"Red is a colour I’ve felt very strongly about. Maybe red is a very Indian colour, maybe it’s one of those things that I grew up with and recognise at some other level. Of course, it is the colour of the interior of our bodies. Red is the centre." – Anish Kapoor in conversation with John Tusa, 2003
Anish Kapoor,
Untitled, 1987
Collection of the Museum of Modern Art, New York
Executed in 1989, Untitled is an exquisite early work from Bombay-born artist Anish Kapoor’s legendary oeuvre, created a year prior to his bold exhibition hosted by the British Pavilion of the Venice Biennale that propelled the artist to international acclaim. Primarily renowned for his sculptures that stage complex reconfigurations of space and perception through a measured physicality, Kapoor’s gouaches intimately reveal a more unreserved, painterly approach. Composed of a sensuous colour-palette of maroon-red and earthy black, the lava-like tendrils in the present painting overlap in a richly textured manner. The vivid colours illustrate the artist’s understanding that colour has the ability to transform feelings and provoke emotions, recalling Kapoor’s monumental 2009 solo exhibition at the Royal Academy in London, where red pigment exploded into the gallery confronting viewers with an intense sensory experience. Kapoor’s masterful command of shape, line and colour, as embodied in Untitled, also succeeds in transcending the work beyond the decorative to the sublime.
Anish Kapoor
Svayambhu, 2007
Installation view at the Royal Academy of Arts, London
Confronting the viewer with what the artist describes as ‘a picture of the interior, the interior of me’ (Anish Kapoor, quoted in Jeremy Lewison, Anish Kapoor: Drawings, London, 1991, p.11), Untitled appears to map a mysteriously spiritual terrain through the intricately achieved balances between darkness and light, emptiness and plenitude, and surface and depth. Both abstract and gestural in its execution, Untitled thus represents a more private and personal side to Kapoor’s universally celebrated practice.
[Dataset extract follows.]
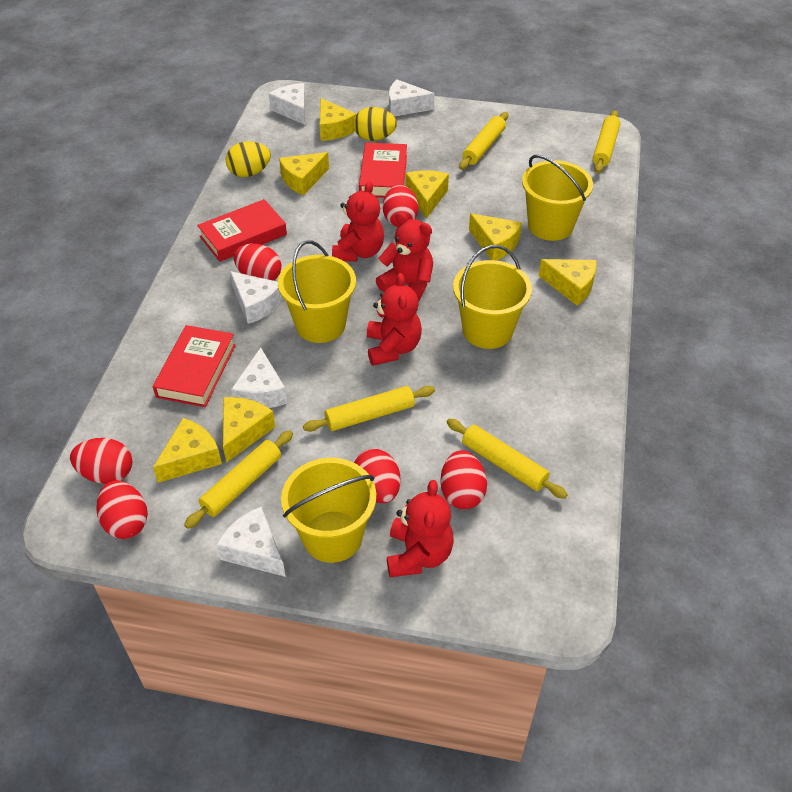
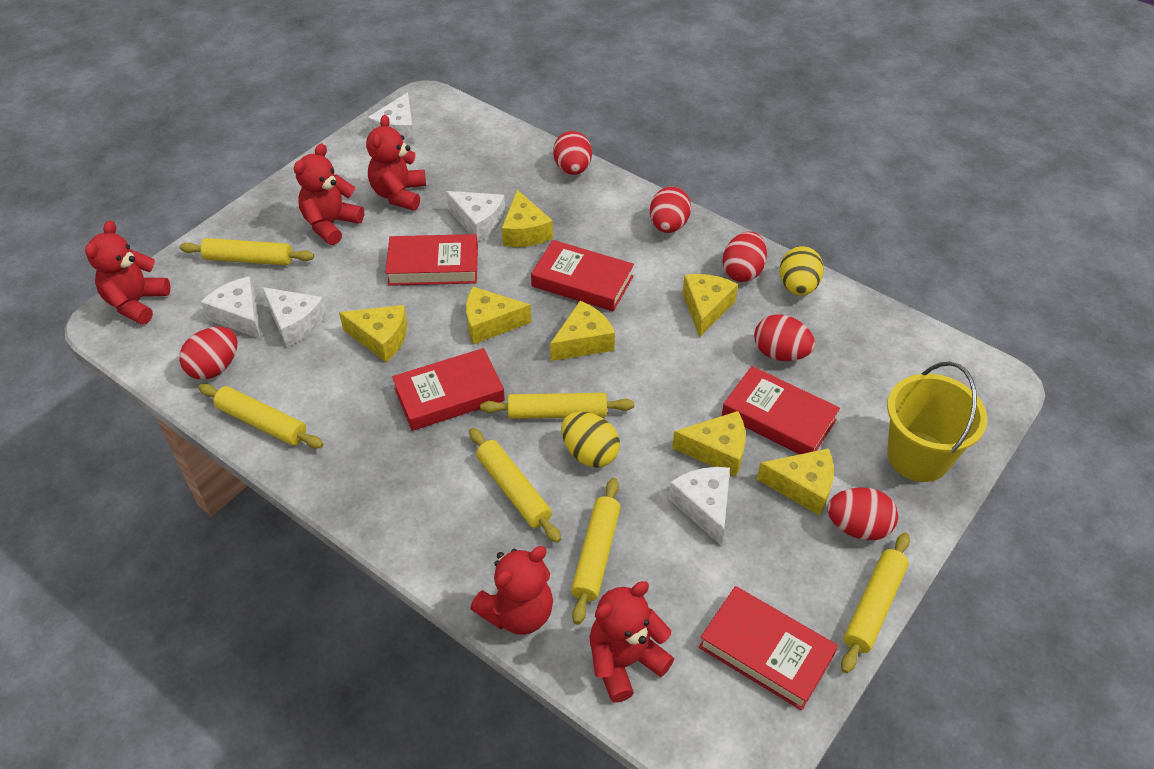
red book: 3 -> 5
red teddy bear: 4 -> 5
yellow bucket: 4 -> 1
yellow rolling pin: 5 -> 6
As one of the most influential artists of his generation, Kapoor has been the recipient of several international awards, including the prestigious Turner Prize in 1991. Furthermore, his work has found a place in notable museum collections across the world, including the Metropolitan Museum of Art, New York; the San Francisco Museum of Modern Art, California; the Tate Collection, London; and the Hara Museum of Contemporary Art, Tokyo, amongst numerous others.